Setting: 3 tertiary care centres: General Campus, Hamilton Health Sciences; Victoria Campus, London Health Sciences; and Kingston General Hospital between 1999 and 2002.
Recruitment: all patients undergoing vascular surgery were screened for eligibility. Elective vascular surgical patients are evaluated by internists, cardiologists, or anaesthesiologists in preoperative clinics. Screening was also undertaken on the wards when applicable
|Participants||Inclusion criteria: Patients with American Society of Anesthesiology class 3 or less and undergoing abdominal aortic surgery and infrainguinal or axillofemoral revascularisation|
Exclusion criteria: current or recent β-blocker use, current amiodarone use, airflow obstruction requiring treatment, history of CHF, history of atrioventricular block, previous adverse drug reactions to β-blockers, and previous participation in the MaVS study
Gender: Placebo group 184 M/66 F; Metoprolol group 193 M/53 F
Age: Placebo patients mean 65.9 ± 10.0 years; Metoprolol patients mean 66.4± 10.0 years
Prior MI: 30 placebo, 37 metoprolol
Angina: 25 placebo, 18 metoprolol
Diabetes mellitus (DM) on treatment: 37 placebo, 54 metoprolol
Permanent pacemaker: 1 placebo, 0 metoprolol
AAA subgroup: 116 placebo, 111 metoprolol
|Interventions||Treatment: Metoprolol administered orally or intravenously.
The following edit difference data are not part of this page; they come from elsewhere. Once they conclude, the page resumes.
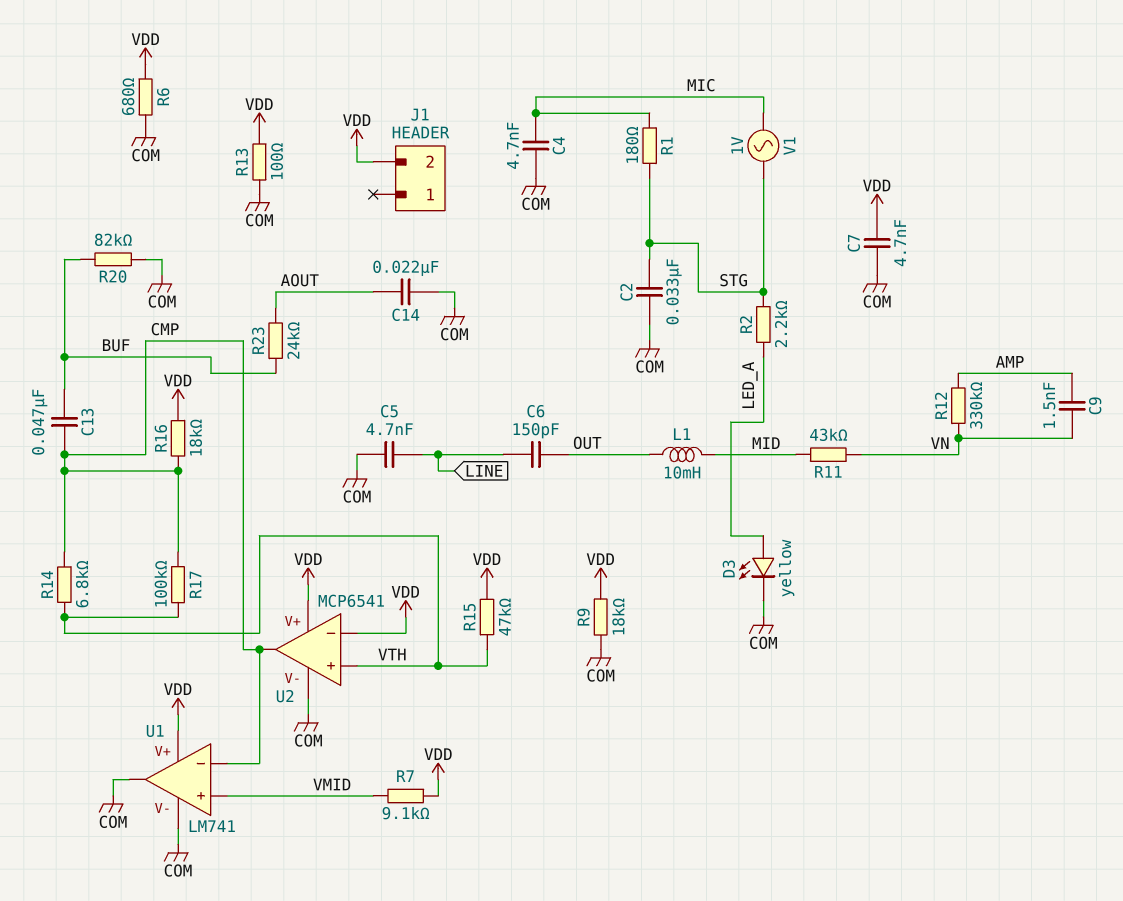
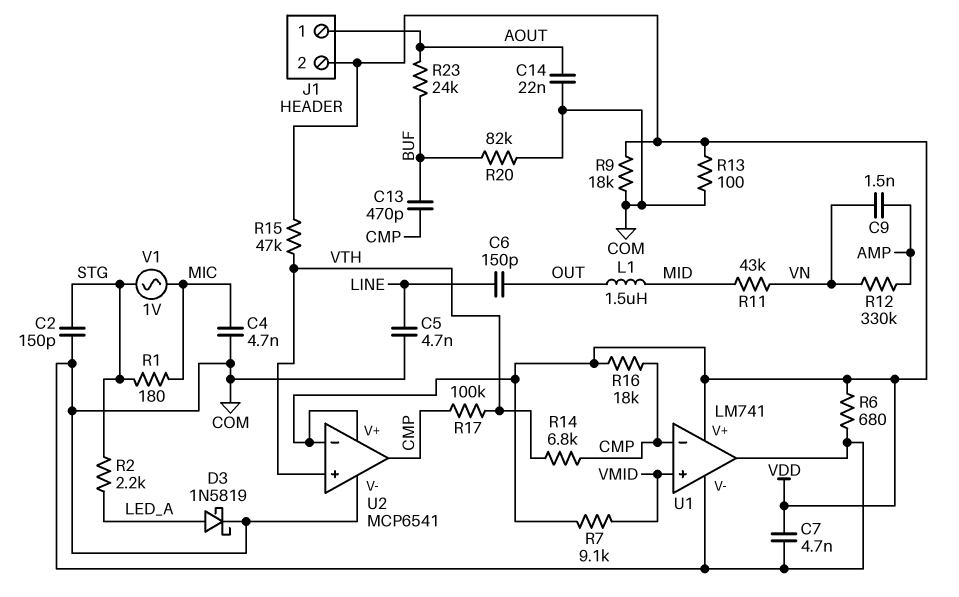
C2: 33nF (COM, STG) -> 150pF (COM, STG)
C13: 47nF (BUF, CMP) -> 470pF (BUF, CMP)
D3: LED yellow (A LED_A, K COM) -> schottky 1N5819 (A LED_A, K COM)
J1 pin 1: none -> AOUT
L1: 10mH (MID, OUT) -> 1.5uH (MID, OUT)

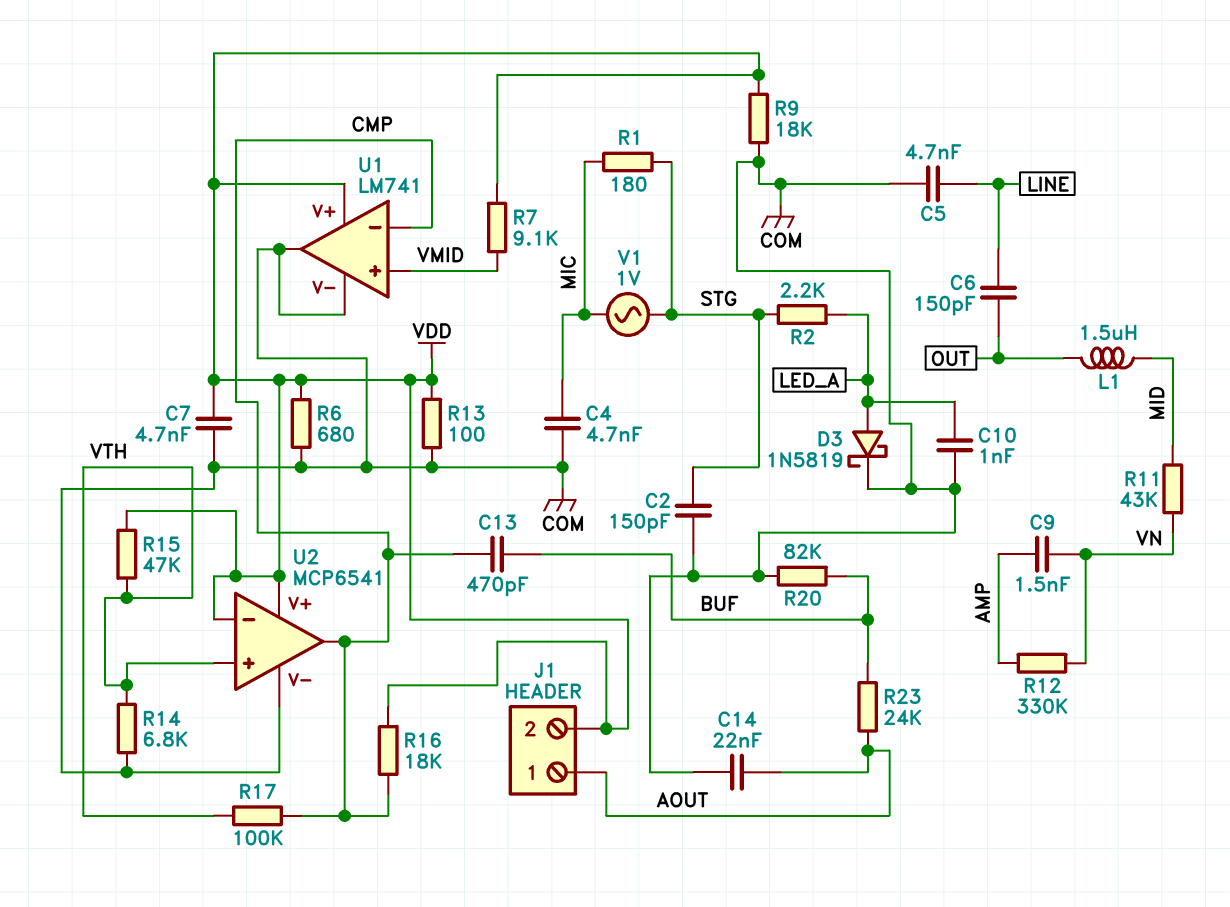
C10: none -> 1nF (COM, LED_A)
R14: 6.8k (CMP, VTH) -> 6.8k (COM, VTH)

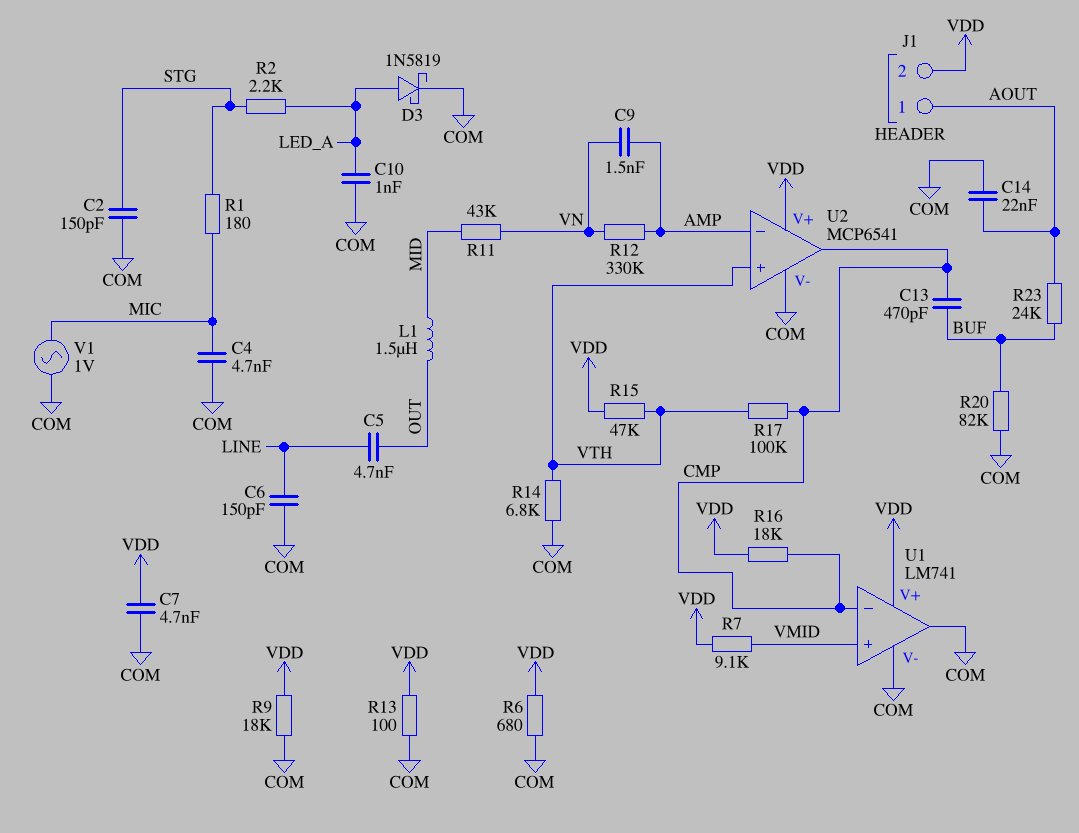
C5: 4.7nF (COM, LINE) -> 4.7nF (LINE, OUT)
C6: 150pF (LINE, OUT) -> 150pF (COM, LINE)
U2 pin in-: VDD -> AMP
V1: AC 1V (MIC, STG) -> AC 1V (COM, MIC)

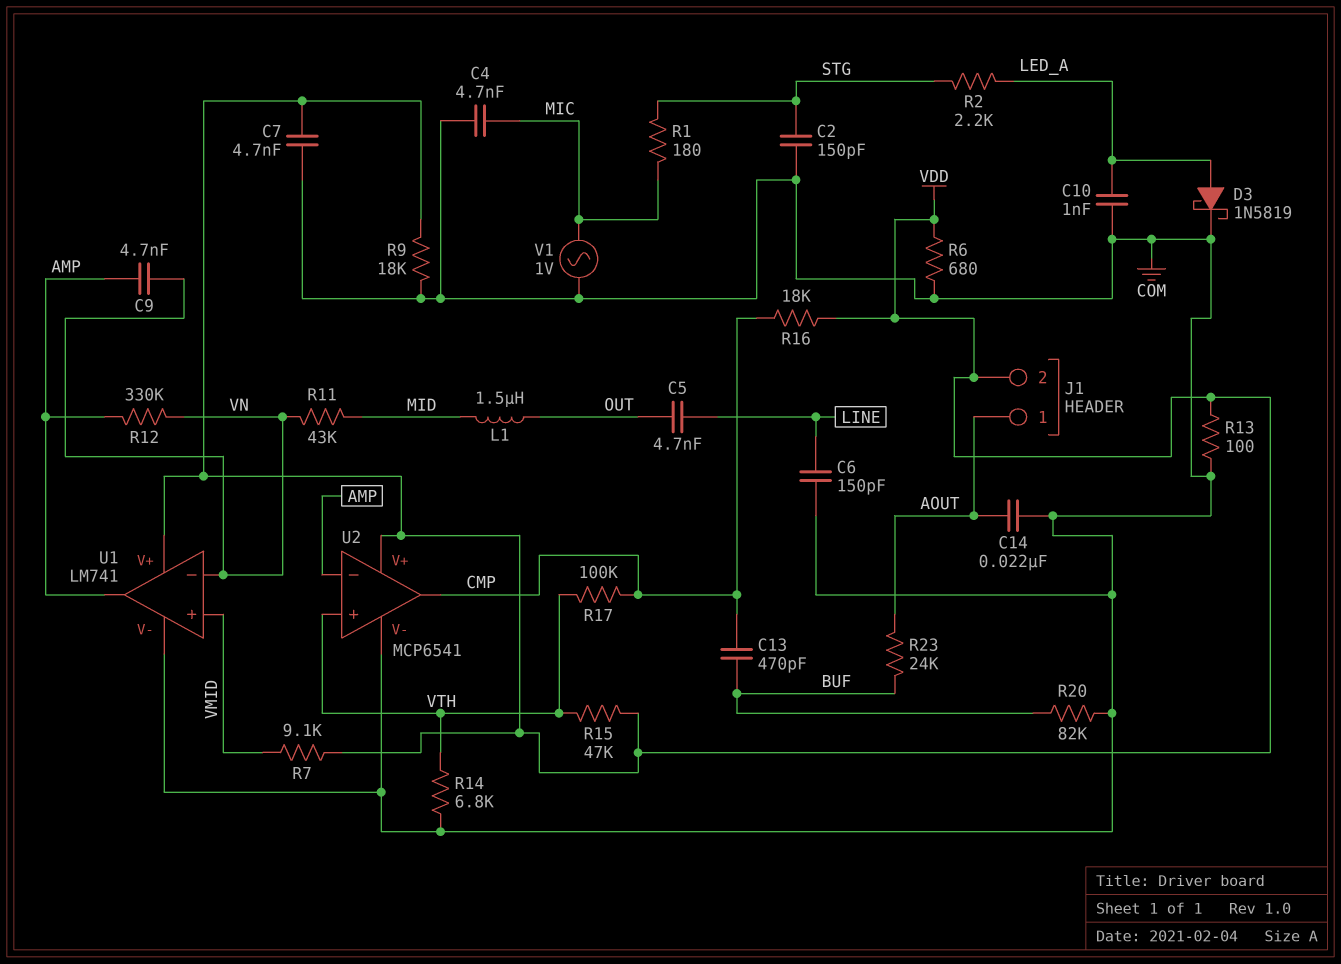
C9: 1.5nF (AMP, VN) -> 4.7nF (AMP, VN)
U1 pin in-: CMP -> VN
U1 pin out: COM -> AMP

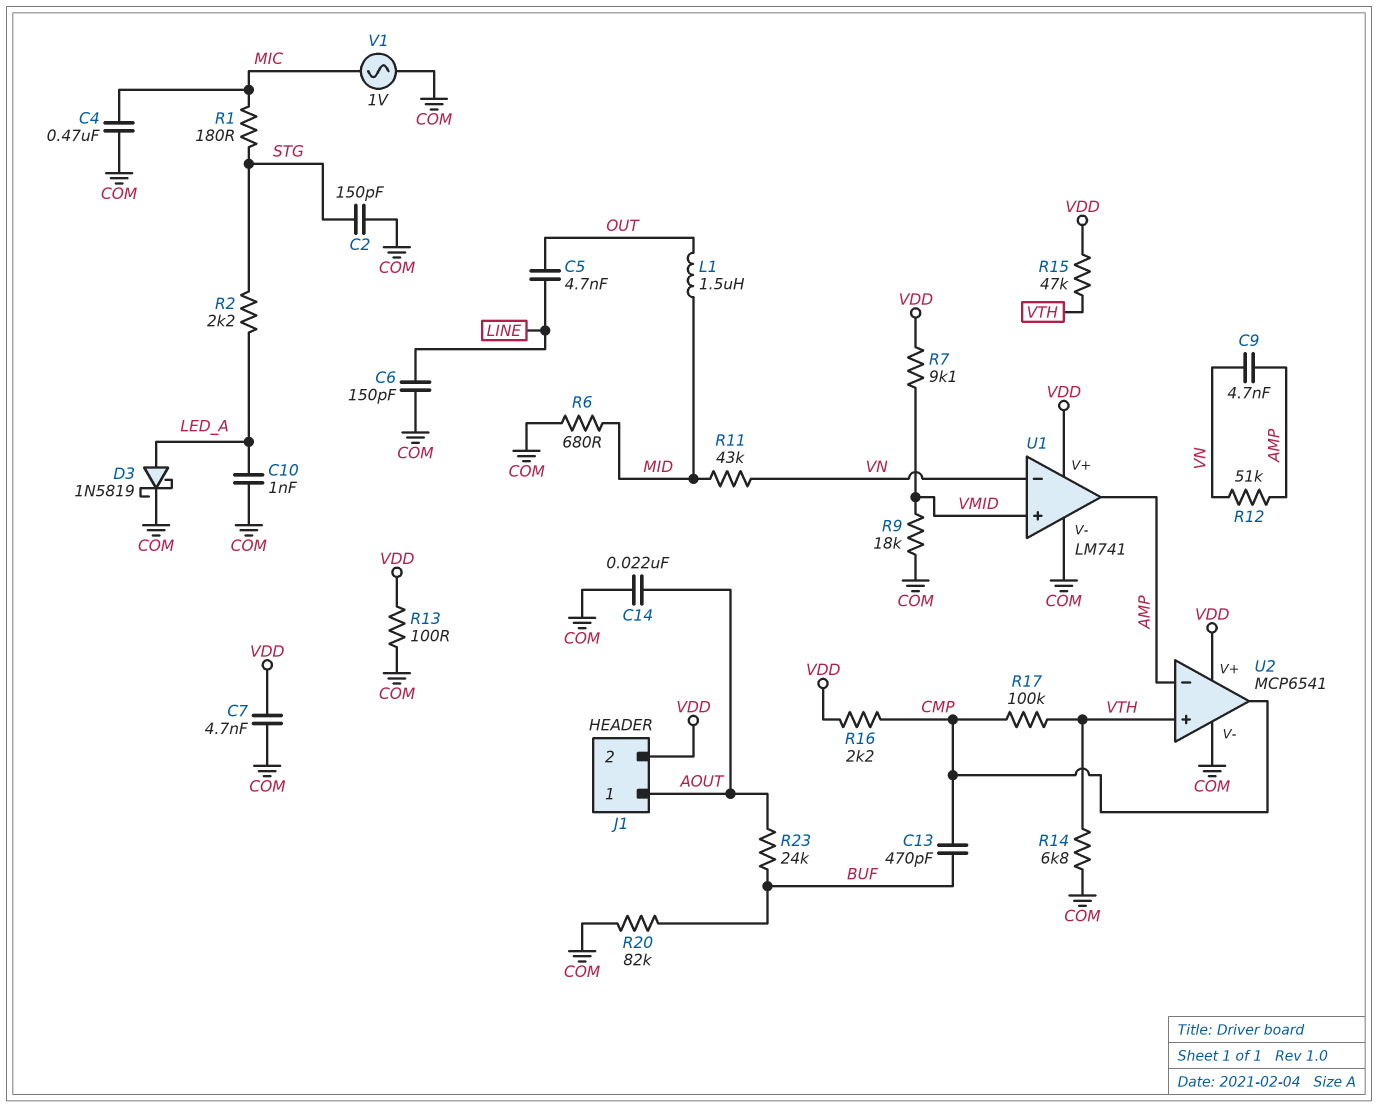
C4: 4.7nF (COM, MIC) -> 470nF (COM, MIC)
R6: 680 (COM, VDD) -> 680 (COM, MID)
R9: 18k (COM, VDD) -> 18k (COM, VMID)
R12: 330k (AMP, VN) -> 51k (AMP, VN)
R16: 18k (CMP, VDD) -> 2.2k (CMP, VDD)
Patients weighing ≥ 75 kg received metoprolol 100 mg; patients weighing between 40 and 75 kg received metoprolol 50 mg; and patients weighing ≤ 40 kg received metoprolol 25 mg OR intravenously at 1 mg/mL for 15 minutes. IV treatment was converted to oral as soon as oral intake was tolerated|
Control: Placebo administered orally as tablet or given intravenously as saline 0.2 mL/kg (to a maximum of 15 mL), diluted with 20 mL of saline for 15 minutes
Duration: Metoprolol or placebo given orally 2 hours preoperatively. Within 2 hours of surgery, metoprolol or placebo were give intravenously or orally. IV drug administered over 15 minutes every 6 hours. Oral administration was twice daily. Treatment lasted for 5 days or until hospital discharge, whichever occurred sooner
Co-interventions: Short-acting vasoactive medications including phenylephrine, ephedrine, nitroglycerine, and low-dose dopamine were allowed. Open-label β-blocker use was strongly discouraged except when deemed absolutely necessary by the attending physician. Circumstances for open-label use were generally for rapid heart rate control. Intraoperatively, esmolol, if deemed absolutely necessary, was allowed
|Outcomes||Primary outcome: Composite of cardiac complications at 30 days post operation including; cardiac death1, nonfatal MI2, CHF3, unstable angina4, and dysrhythmia requiring treatment defined as atrial fibrillation or ventricular dysrhythmias5|
1 Cardiac death was defined as either the ultimate cause of death traceable to an initiating cardiac complication or death in which the cause was not clearly identifiable or was insufficient to account for the demise in a patient who was not expected to succumb at the time of death.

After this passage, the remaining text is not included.